O Aikido foi denominado pelo seu fundador, Morihei Ueshiba, de Arte Marcial da Paz, pois concebeu esta com o propósito de nos relacionarmos melhor internamente, com o outro, e com o universo.
De forma prática, isto concretiza-se no treino, alternando sucessivamente os papéis de atacante e atacado, de modo a disponibilizar ao nosso corpo, através do oponente, os estímulos necessários para aperfeiçoar a técnica, destreza e equilíbrio.
O leitor poderá achar que esse tipo de reação distanciada, centrada e imaginativa, é muito difícil surgir espontaneamente, face a uma situação agressiva repentina em casa, no trabalho ou na escola. Na verdade, assim como a prática física fortalece a mente, o espírito e o corpo, e este fortalecimento transforma-nos a tal ponto que a nossa autoestima aumenta, a criança com recursos e confiante emana uma energia que por si só afasta a agressão.
Os aikidocas (e os artistas marciais na sua maioria) são pessoas tranquilas, saudáveis, enraizadas, que caminham de forma segura, e que atraem pouco as pessoas tóxicas, dominadoras ou manipuladoras. Por esta mesma razão , as técnicas marciais interiorizadas ao longo dos anos tornam estas pessoas fortes e pacíficas. Que raramente atraem os ataques.
Um aikidoca sabe as técnicas e poderia magoar seriamente o outro. Mas decide não o fazer. A segurança de possuir esse recurso e a liberdade responsável de não o fazer são um pilar da filosofia desta arte marcial.
De igual forma acontece na arte marcial verbal, o MVA®. As figuras de estilo e perguntas eficazes que encontram no seio do ambiente protegido, ao movimentar a sua inteligência e criatividade, mostram o quanto são capazes. E afastam a agressão. Uma segurança e alegria são recuperadas pelo/a jovem e quando voltam à escola ou em contextos antes agressivos, desejam até serem abordados pelos que tentavam ofendê-los, para ter a oportunidade de pôr em prática o que sabem. E eis então que já não são atacados!
UM RECURSO PARA A VIDA:
Porque a liberdade de expressão sempre existirá, este jovem aprendeu também a ter a liberdade de se defender de forma aikidoca.

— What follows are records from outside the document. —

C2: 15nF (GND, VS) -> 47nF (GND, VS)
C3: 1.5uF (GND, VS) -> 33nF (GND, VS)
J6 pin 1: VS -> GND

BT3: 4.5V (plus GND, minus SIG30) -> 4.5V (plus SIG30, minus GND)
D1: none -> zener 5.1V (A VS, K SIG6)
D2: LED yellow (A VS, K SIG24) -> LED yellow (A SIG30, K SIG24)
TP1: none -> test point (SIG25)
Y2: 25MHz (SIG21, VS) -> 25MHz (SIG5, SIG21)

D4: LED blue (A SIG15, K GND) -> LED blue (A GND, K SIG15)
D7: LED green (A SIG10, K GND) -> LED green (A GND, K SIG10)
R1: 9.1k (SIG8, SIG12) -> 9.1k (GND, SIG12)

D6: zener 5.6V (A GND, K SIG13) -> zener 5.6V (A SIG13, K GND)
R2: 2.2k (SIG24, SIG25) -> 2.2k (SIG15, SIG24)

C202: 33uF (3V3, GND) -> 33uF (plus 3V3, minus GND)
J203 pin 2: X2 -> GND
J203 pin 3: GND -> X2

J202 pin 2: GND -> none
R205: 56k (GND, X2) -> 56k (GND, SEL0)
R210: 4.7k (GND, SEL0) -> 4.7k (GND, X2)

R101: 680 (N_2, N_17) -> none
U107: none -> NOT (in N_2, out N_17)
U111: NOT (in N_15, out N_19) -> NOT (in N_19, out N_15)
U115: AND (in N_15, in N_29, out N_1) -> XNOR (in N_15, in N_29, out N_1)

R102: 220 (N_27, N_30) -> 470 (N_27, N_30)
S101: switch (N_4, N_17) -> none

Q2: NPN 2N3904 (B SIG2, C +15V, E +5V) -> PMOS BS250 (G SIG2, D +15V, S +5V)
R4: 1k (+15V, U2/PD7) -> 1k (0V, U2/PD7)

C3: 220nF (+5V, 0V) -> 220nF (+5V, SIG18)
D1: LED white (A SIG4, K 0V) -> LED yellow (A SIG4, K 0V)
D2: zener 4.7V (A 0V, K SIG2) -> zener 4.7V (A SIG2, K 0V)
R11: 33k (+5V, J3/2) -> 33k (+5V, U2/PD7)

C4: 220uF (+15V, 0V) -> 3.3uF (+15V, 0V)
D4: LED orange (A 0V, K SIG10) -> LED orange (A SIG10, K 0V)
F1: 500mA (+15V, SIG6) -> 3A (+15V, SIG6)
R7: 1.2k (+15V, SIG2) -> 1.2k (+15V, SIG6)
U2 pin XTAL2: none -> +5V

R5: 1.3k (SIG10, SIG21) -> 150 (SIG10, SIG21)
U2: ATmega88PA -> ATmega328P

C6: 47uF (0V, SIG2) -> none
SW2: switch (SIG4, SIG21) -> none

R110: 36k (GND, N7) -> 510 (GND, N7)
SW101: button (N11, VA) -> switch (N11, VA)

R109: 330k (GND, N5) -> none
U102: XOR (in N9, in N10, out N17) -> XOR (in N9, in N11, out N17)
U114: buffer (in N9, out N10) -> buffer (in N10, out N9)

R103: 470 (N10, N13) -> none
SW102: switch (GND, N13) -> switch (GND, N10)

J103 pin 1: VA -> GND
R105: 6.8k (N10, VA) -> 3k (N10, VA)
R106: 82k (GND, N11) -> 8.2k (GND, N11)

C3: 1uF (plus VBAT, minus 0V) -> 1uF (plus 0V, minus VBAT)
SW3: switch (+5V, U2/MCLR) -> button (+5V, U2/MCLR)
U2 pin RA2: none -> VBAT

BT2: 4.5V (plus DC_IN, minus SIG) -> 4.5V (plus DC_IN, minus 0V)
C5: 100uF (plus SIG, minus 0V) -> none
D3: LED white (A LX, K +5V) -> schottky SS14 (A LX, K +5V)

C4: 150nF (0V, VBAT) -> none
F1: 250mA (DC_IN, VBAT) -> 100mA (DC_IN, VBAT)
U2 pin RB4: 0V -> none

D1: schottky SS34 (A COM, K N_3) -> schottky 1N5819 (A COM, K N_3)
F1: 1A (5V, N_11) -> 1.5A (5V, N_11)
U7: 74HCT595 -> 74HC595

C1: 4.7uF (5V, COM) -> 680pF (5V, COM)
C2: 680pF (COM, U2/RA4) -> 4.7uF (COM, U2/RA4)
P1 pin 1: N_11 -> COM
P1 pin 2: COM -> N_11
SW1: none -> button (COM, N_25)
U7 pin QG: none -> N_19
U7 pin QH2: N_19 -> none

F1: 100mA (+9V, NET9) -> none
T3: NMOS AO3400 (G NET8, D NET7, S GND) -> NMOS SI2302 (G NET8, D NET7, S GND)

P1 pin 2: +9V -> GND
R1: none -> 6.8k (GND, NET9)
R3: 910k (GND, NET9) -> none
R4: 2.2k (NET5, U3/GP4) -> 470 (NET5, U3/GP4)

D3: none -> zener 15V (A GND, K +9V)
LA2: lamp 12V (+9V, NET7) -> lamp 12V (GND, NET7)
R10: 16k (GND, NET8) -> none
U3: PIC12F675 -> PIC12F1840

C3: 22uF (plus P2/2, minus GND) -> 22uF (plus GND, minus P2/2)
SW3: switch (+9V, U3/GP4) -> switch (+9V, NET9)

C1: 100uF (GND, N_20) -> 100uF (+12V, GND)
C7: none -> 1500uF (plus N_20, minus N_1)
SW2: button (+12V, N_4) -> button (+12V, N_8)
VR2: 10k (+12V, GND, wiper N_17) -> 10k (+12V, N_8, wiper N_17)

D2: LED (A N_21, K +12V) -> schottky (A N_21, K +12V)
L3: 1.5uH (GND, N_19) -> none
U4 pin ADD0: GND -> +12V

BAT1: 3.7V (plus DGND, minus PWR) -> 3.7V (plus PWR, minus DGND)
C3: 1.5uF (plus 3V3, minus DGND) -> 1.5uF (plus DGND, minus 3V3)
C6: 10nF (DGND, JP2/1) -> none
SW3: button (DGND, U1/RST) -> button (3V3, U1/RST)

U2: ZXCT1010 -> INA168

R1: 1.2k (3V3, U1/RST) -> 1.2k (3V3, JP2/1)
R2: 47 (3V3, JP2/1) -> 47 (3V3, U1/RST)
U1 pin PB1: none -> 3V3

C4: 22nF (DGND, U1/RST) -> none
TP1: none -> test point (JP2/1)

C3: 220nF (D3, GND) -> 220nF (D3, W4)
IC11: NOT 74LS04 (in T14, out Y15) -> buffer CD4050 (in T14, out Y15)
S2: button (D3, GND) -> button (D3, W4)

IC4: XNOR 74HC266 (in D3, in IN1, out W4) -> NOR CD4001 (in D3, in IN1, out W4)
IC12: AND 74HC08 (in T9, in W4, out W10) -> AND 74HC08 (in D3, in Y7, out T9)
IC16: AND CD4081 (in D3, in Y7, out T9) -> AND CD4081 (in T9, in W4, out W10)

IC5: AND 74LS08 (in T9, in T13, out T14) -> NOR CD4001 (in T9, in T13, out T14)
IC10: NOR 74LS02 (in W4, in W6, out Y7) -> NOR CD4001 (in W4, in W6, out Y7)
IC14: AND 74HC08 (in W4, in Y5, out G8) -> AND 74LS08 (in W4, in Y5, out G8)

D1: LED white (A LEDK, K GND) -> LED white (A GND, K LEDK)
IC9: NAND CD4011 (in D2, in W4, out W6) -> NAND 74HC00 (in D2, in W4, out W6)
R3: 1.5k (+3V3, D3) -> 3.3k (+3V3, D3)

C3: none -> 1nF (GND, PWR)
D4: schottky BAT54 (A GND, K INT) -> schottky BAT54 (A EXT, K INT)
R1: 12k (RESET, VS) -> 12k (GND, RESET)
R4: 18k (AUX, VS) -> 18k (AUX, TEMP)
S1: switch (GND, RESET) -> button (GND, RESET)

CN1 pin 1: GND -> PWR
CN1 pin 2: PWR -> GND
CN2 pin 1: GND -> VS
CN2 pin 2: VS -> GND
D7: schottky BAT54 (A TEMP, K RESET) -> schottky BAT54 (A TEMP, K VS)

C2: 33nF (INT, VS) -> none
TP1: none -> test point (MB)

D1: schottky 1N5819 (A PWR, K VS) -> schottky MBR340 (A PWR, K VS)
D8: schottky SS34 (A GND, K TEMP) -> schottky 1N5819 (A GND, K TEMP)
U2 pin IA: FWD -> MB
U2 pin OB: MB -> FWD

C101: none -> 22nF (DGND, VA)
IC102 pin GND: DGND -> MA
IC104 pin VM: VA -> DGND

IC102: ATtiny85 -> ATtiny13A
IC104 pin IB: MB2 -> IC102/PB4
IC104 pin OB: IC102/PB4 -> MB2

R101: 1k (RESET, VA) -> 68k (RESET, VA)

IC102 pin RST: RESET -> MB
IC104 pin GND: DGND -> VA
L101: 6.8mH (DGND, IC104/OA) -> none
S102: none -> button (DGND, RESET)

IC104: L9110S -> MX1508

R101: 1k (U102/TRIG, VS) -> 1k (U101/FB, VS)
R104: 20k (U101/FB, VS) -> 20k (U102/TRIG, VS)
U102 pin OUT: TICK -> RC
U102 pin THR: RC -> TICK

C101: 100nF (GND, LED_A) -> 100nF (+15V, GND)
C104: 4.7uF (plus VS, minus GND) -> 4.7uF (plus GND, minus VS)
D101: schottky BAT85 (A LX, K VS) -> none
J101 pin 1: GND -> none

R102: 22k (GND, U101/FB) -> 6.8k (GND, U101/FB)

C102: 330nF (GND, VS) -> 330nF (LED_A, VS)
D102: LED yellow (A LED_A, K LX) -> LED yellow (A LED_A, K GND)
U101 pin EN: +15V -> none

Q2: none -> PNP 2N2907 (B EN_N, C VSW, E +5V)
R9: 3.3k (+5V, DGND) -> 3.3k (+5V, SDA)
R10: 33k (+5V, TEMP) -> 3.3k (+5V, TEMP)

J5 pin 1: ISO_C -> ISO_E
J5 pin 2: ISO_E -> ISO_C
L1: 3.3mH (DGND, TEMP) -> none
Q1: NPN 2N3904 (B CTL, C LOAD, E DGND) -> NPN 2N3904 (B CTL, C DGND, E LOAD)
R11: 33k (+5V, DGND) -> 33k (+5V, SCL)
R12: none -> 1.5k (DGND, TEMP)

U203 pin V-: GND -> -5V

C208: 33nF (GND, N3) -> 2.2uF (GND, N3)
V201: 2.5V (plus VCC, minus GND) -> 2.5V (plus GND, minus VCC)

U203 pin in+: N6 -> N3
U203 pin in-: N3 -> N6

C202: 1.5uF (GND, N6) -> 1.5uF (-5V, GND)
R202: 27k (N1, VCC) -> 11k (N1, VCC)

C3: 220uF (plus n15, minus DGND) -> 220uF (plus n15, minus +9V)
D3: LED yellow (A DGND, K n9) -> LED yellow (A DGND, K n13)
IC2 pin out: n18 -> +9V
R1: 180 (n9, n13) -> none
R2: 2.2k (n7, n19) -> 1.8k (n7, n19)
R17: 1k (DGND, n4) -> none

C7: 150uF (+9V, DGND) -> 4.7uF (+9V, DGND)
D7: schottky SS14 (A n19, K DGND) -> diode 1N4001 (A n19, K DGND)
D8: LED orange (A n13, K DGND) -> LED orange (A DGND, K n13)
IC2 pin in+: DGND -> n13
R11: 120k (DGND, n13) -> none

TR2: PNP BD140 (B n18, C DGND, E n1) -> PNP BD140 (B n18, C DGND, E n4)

Após o filho retornar à escola, a mãe do Mohammed deixou-me um bonito testemunho: “O meu filho sofria de bullying e hoje tem confiança em si e sabe como desencorajar de imediato qualquer tentativa de ofensa, atraindo também novos amigos”.
O Mohamed conseguiu também, pouco depois, surpreender a sua irmã, que na altura gostava bastante de o tratar de “descerebrado”. Graças à sua postura segura e divertida, ganhou uma parceira de treino para a vida e ocasiões de praticar em casa não lhe faltaram! Aos poucos a relação fraternal também foi mudando para melhor, ou simplesmente, se equilibrando.